Steenhoff, sous-directeur du département peinture au Rijksmuseum, qui appréciait Kickert, s’y trouvait un peu en porte-à-faux car son goût pour la modernité choquait ses collègues et son supérieur. Aussi, Kickert songeait-il à retirer les trois œuvres, un dessin de Picasso, une huile de Braque et une autre de Le Fauconnier, prêtées par lui au Rijksmuseum en 1911 (3), ce qui, évidemment, aurait ruiné le projet concernant le prêt de ses propres natures mortes. Van Deene, ayant réussi à empêcher cette initiative malencontreuse de Conrad, continua son patient travail d’approche. Le directeur du Rijksmuseum finit par s’intéresser au prêt des deux natures mortes mais avec une sage lenteur qui repoussa le dénouement jusqu’en 1925 pour "les Poissons" (4) et au-delà pour "le Lapin Blanc" , deux toiles qui faisaient pourtant pendants par le sujet et par la taille. L’acquéreur des œuvres, M. Naezer, en avait du moins payé le prix, assez symbolique, de trois cent cinquante florins, en plusieurs fois. Mais pour être consolé de s’en séparer, il comptait recevoir en prime un petit tableau (5).

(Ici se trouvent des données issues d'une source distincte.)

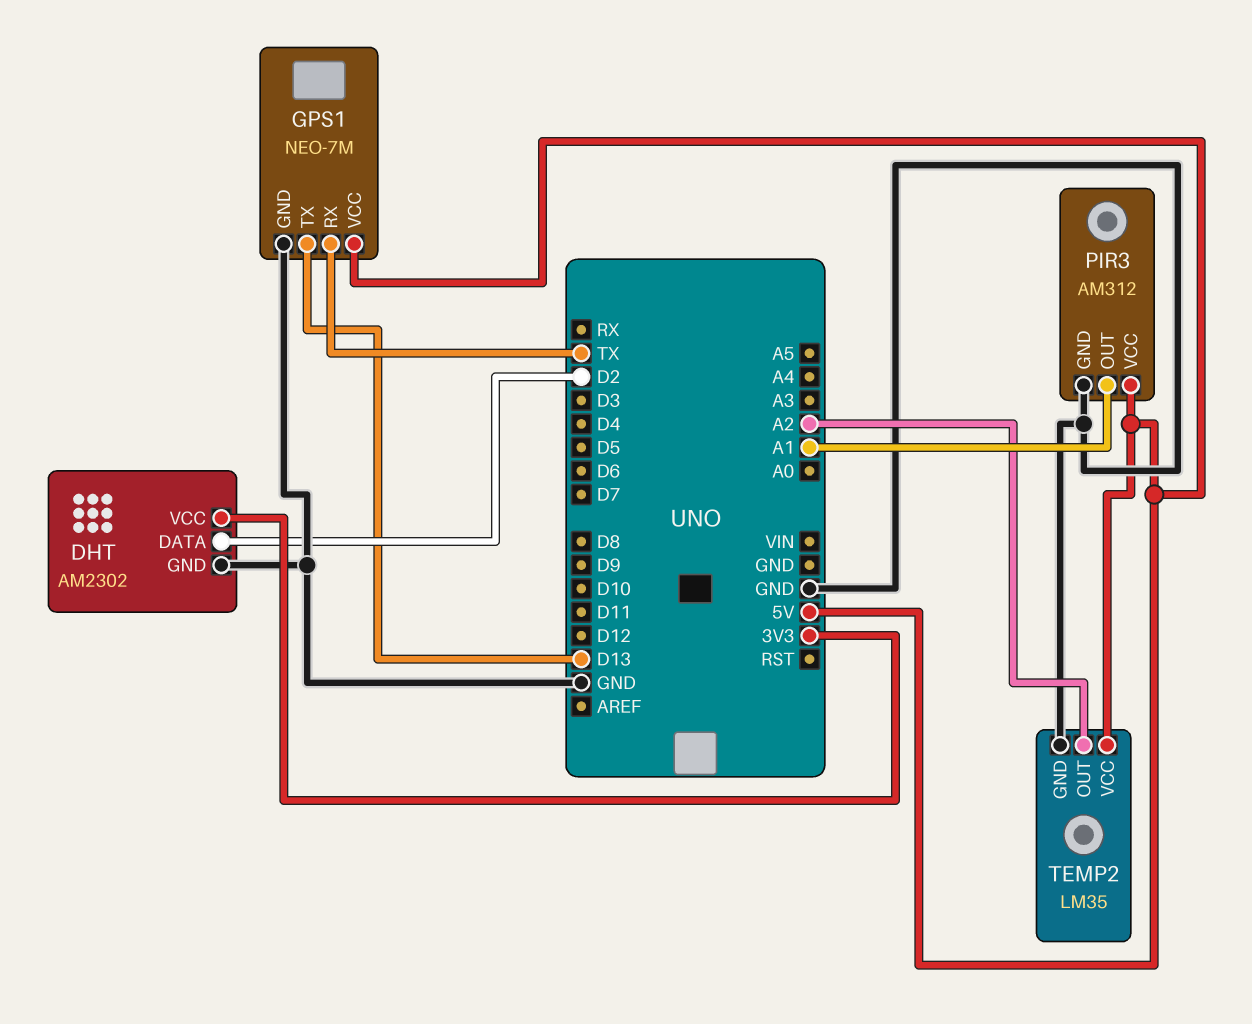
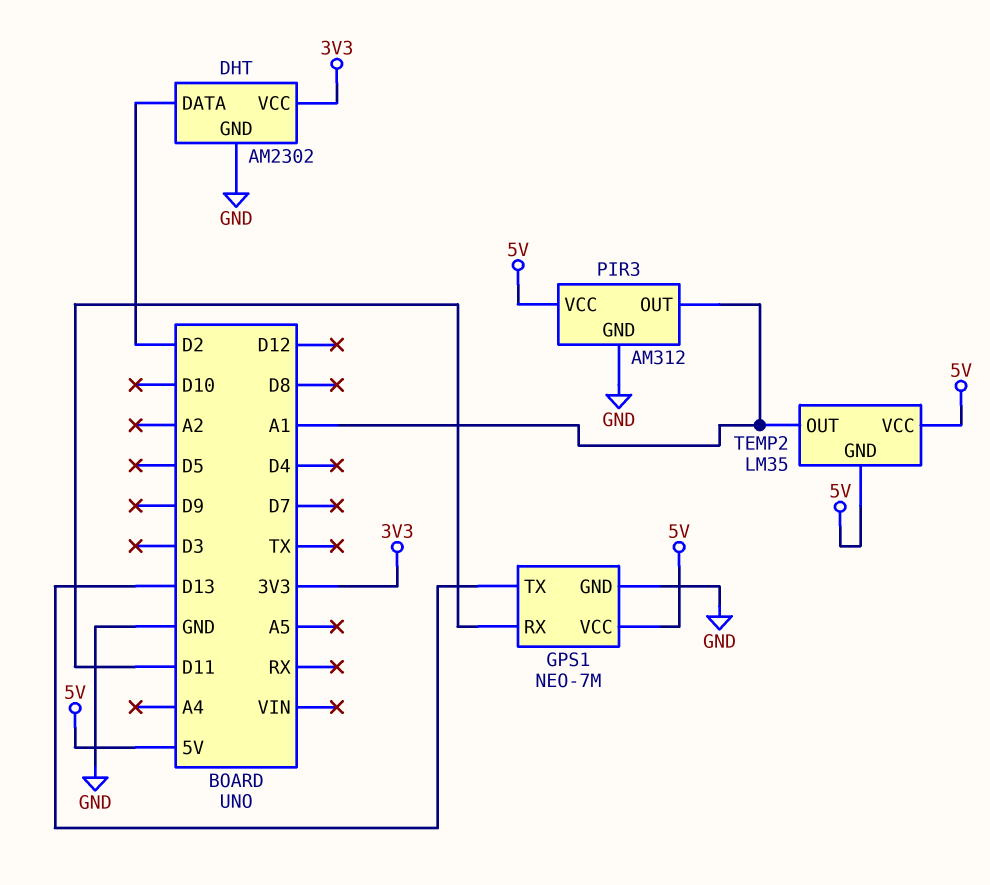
GPS1 pin RX: TX -> D11
TEMP2 pin GND: GND -> 5V
TEMP2 pin OUT: A2 -> A1

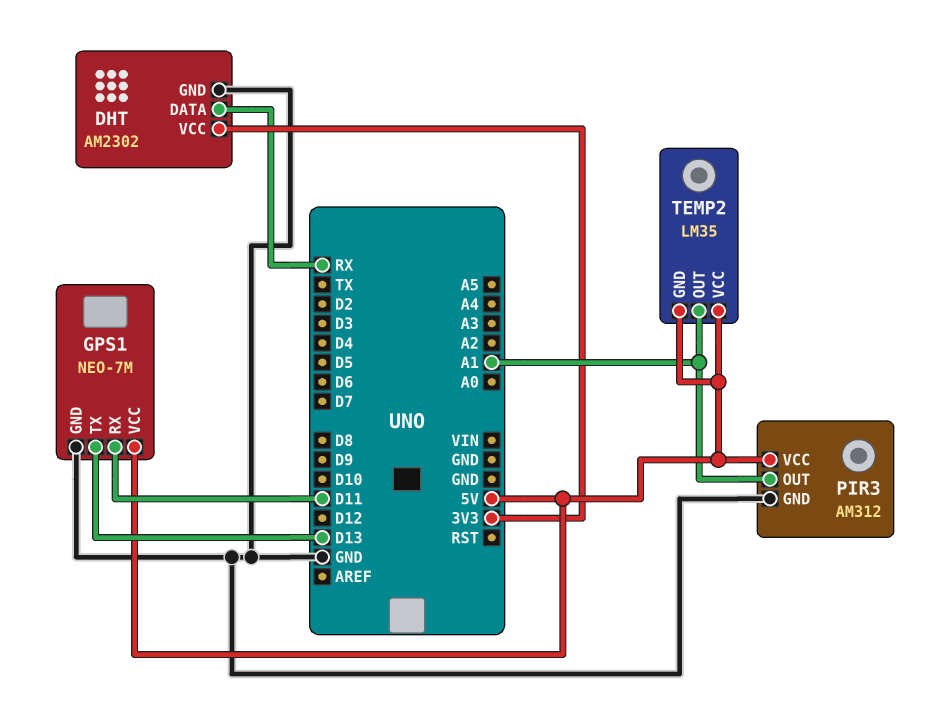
DHT pin DATA: D2 -> RX

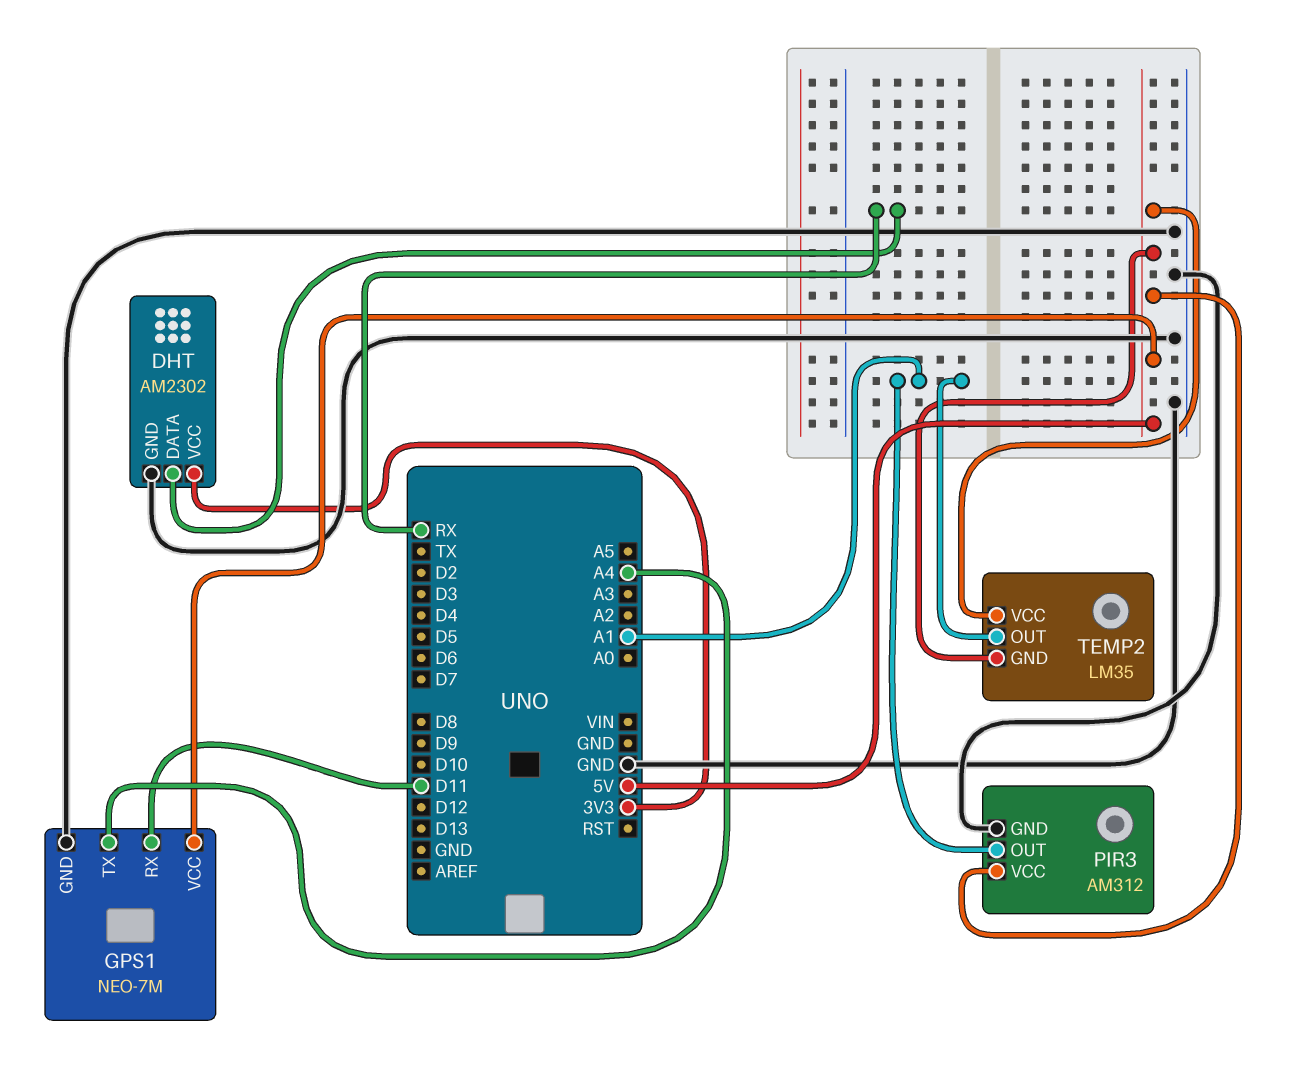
GPS1 pin TX: D13 -> A4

Il n’y eut de la part de van Deene envers Conrad qu’une fausse note, due à la campagne malveillante dont certains poursuivaient Kickert aux Pays-Bas. Il écrivit à Conrad le 26 août : "Il semblerait que tu t’es fait un tort considérable avec ce que tu as fait dans cette maison aristocratique du Keizersgracht. La semaine dernière encore, quelqu’un m’a dit : "Au fond, c’était là un simple marchand de tableaux ! Il battait la grosse caisse ! etc. etc." C’est terriblement ennuyeux. On dirait que les gens ne peuvent pas oublier. Si je prononce seulement ton nom, on y ajoute le Moderne Kunstkring".

(1) : Depuis un moment déjà : cf. article signé K.N. in de Telegraaf du 13 septembre 1923.
(2) : Article cité par Judith Wesseling dans sa thèse présentée à l'université d'Utrecht en 1995.
(3) : Le reçu concernant le Picasso et le Braque, daté du 27 décembre 1911 (archives Gard-Kickert), est établi au nom du Moderne Kunstkring, mais CK, qui avait payé ces œuvres avec ses deniers, renonça ensuite à cacher sa générosité derrière le nom de cette association dont, de plus, il assumait toutes les dépenses.
(4) : Le bulletin du Rijksmuseum pour l'année 1925 fait mention de ce prêt à l'Etat par M. Naezer et du placement de la toile au musée d'Arnhem (Opus 23-24).
(5) : Sur cet épisode, cf. correspondance entre van Deene et CK, années 1924 et 1925 (passim), (archives Gard-Kickert).